Her şeye rağmen orada bulunmak ve 3 ay boyunca antreman yapmak, bazı yarışlara girmek efsane bir tecrübe oldu ve bana çok şey kazandırdı.
TAKVİMDEN ÇIKTI, 32 YIL SONRA GERİ DÖNDÜ
Bu Admiral’s Cup’ın son etkinliği oldu. Önemini yitirdi ve takvimden çıktı. Ancak bir anda neden gözden düştüğü hakkında pek çok söylenti olmasına rağmen kesin nedeni bilinmiyor.
Ne var ki 32 yıllık aranın ardından ve Fastnet Yarışı’nın 100’üncü yıldönümünün kutlandığı bu günlerde küllerinden yeniden doğdu.
Benim yelkencilik kariyerimde çok değerli yeri olan bu yarışın başlaması bizi çok mutlu etti ve yeniden heyecanla takip ediyoruz. Sizlere de öneririm.
ÜNLÜ FASTNET YARIŞI
Admiral’s Cup mücadelesinin en zorlu ve heyecanlı yarışı ise ünlü Fastnet Yarışı.
İngiltere’nin güneyndeki Cowes kasabasından başlayan 630 millik yarış, Irlanda’nın güneyinde adını aldığı Fastnet kayalıkları dönüldükten sonra Fransa’nın Cherbourg limanında son buluyor. Önceleri İngiltere’de tamamlanan yarışın bitiş noktası daha sonra Fransa’ya alındı.
Tam 100 yıldır düzenlenen bu yarış, dünya yat yarışçılığının en önemli açık deniz mücadelelerinden biri kabul ediliyor.
Aynı zamanda bugüne kadar yaşanan en büyük yelkencilik trajedisi de bu yarışta gerçekleşmişti. 1979’da batıdan gelen çok şiddetli bir fırtınada 5 tekne batmış ve maalesef 15 yelkenci hayatını kaybetmişti.

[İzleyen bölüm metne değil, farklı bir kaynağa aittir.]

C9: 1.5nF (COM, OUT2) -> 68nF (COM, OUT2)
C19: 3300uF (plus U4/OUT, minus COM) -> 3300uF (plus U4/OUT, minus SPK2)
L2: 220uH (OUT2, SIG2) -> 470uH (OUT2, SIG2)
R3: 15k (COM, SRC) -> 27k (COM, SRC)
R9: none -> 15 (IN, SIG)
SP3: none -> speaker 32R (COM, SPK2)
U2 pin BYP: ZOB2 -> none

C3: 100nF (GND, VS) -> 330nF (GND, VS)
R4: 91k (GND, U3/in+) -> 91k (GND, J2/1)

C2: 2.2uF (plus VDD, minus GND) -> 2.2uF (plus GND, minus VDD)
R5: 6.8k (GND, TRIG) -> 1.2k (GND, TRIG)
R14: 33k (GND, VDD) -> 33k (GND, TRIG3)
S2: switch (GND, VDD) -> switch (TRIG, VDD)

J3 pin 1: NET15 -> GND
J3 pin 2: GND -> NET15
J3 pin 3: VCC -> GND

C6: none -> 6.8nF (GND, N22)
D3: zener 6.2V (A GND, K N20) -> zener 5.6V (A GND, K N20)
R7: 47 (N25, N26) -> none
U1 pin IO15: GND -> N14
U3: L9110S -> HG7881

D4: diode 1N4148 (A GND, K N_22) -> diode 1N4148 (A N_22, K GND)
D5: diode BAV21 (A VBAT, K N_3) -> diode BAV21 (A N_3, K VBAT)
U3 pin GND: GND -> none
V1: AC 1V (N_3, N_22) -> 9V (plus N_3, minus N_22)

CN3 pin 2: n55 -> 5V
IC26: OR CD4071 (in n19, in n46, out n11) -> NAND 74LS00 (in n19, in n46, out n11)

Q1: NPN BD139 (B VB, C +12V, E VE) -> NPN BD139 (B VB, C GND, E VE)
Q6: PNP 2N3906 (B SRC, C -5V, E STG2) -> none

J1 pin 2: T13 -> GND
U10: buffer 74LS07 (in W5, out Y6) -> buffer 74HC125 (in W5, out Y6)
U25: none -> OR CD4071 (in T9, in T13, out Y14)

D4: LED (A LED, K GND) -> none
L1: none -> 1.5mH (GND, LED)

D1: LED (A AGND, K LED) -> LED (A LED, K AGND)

Bu fırtınalı mücadeleyi CNN kanalını kuran ünlü Amerikalı yelkenci Ted Turner ‘’Courageous’’ isimli teknesiyle kazanmıştı.
İKİ YILDA BİR YAPILIYOR
Yaşanan trajediden alınan derslerle ve güvenlik konusunda yerleştirilen kurallarla bu yarış halen geleneğine bağlı kalarak her iki yılda bir yapılıyor ve yaklaşık 300 tekne mücadelede yer alıyor. Bu yıl ilk kez bu efsane yarışa 2 Türk ekibi katılıyor. Kendilerine başarılar diliyoruz.
1993’de son anda geri dönmem yüzünden Fastnet’e katılamamış ve çok üzülmüştüm. Ancak daha sonra bunu telafi etmeyi başardım.
2001 yarışına “Zaraffa’’ isimli 65 foot’luk “Reichel Pugh” tasarımı harika bir Amerikan teknesi ile katılmayı başardım. Oldukça sert ve zorlu bir yarış olmasına rağmen müthiş bir çekişme sonrasında genel sıralamada ikinci olduk. Birinciliği kıl payı “Tonerre” isimli Hollanda teknesine kaptırdık.
Neredeyse tüm yelkencilerin hayali olan Fastnet kayalıklarını görmeyi ve etrafında dönmeyi sonunda ben de başarmıştım!
Çok yorucu olsa da; benim için bu önemli bir deneyim ve unutulmaz bir başarı öyküsü oldu.
Günün birinde bu mücadelede yeniden yer almanın hayalini kuruyorum.
Bu sene de katılan yüzlerce yelkenciye başarılar dilerim.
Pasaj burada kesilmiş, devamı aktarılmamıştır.